« Viens, écoute et tu comprendras. » Ma rencontre avec René Bruére, ancien du Football Club Testerin aura d’abord été laïque. Nous avions travaillé à l’époque sur l’organisation d’une conférence sur la Loi de 1905 à La Teste de Buch. Cette soirée avait d’ailleurs permis de débattre et de construire un véritable échange d’idées dans une salle Pierre Cravey pleine à craquer où ça sentait bon les neurones et la tolérance. Des soirées telles qu’il les aimait et que nous avions terminé par un repas où rien ne manquait.
Il m’avait raconté sa communale, son attachement viscéral au triptyque républicain. Il m’avait aussi écouté patiemment lui expliquer les tenants et les aboutissants d’une bonne communication événementielle.

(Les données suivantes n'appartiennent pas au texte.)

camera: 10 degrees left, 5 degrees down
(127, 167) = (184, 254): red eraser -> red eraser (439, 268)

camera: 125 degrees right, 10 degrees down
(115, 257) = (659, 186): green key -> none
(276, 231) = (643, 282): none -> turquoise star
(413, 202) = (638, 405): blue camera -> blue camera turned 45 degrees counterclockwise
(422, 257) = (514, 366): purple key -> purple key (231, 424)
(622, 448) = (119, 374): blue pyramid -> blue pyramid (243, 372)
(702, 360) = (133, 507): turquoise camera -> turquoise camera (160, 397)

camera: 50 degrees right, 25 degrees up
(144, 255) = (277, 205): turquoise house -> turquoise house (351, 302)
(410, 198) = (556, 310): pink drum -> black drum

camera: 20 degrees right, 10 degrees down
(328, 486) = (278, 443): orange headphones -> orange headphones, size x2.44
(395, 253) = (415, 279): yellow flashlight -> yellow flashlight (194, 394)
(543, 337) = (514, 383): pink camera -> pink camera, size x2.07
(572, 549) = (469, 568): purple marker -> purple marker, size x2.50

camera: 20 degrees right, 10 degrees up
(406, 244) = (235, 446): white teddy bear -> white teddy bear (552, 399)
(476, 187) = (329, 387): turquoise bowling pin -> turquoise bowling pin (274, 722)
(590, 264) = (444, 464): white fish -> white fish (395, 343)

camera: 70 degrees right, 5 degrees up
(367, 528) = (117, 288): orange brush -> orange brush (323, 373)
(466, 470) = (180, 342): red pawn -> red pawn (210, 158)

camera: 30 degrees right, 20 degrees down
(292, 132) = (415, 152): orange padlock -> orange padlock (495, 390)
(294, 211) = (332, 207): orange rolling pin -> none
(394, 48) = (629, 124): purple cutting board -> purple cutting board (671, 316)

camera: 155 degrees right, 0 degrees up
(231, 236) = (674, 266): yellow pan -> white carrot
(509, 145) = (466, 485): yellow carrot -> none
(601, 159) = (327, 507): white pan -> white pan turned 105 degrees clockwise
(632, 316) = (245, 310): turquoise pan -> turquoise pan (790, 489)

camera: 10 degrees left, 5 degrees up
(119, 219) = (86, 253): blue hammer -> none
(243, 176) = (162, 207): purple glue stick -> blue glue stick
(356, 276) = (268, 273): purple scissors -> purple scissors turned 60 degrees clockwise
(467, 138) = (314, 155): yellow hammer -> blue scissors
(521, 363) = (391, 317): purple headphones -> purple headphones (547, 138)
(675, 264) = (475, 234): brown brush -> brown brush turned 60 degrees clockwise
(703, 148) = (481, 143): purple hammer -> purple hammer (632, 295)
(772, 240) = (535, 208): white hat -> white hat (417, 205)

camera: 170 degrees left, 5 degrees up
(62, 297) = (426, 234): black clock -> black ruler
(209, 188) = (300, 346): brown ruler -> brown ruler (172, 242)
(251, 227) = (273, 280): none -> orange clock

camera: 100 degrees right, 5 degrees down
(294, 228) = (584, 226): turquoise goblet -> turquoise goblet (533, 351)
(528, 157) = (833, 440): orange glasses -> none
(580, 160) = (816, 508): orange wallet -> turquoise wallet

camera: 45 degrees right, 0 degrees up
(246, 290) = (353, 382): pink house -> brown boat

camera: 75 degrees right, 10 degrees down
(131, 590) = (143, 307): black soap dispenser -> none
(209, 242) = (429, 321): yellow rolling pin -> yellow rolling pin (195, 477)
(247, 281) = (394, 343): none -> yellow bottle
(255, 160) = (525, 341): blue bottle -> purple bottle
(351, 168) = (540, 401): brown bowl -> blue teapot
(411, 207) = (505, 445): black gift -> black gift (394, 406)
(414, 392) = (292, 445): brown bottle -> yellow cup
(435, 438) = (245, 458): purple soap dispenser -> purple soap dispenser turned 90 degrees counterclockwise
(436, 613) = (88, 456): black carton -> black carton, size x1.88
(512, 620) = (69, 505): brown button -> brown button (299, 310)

J’avais tellement aimé ce regard qui ne disait mot, mais qui pensait tout, le côté rieur de ses yeux mais aussi celui de quelqu’un qui avait dans la chair les valeurs de sa liberté de conscience, de pensées et de paroles.
Un jour j’ai fait comme ceux qui le portaient dans leurs cœurs, j’ai fini par l’appeler « Tonton ». Lorsque mes grands-pères sont décédés tous les deux à quelques mois d’intervalle, il avait su trouver les mots pour m’apaiser et me faire espérer.
Comme nous le disions en souriant, les arbitres vont se sentir orphelins demain sur les stades ; orphelins de cette voix qui leur rappelait les règles du football depuis les mains courantes avec des « fortissimos » à faire pâlir la Castafiore.
Aujourd’hui, un homme juste et droit vient de prendre la route pour le dernier chemin. J’avais juste envie de vous l’écrire.
Ayez une pensée pour Tonton, pour René Bruère et sachez qu’il avait la force des gens qui cherchent et l’humilité de ceux qui trouvent vraiment. Aujourd’hui comme le chantait si merveilleusement bien Jacques Brel … je vais rêver un impossible rêve, porter le chagrin des départs … pour atteindre l’inaccessible étoile.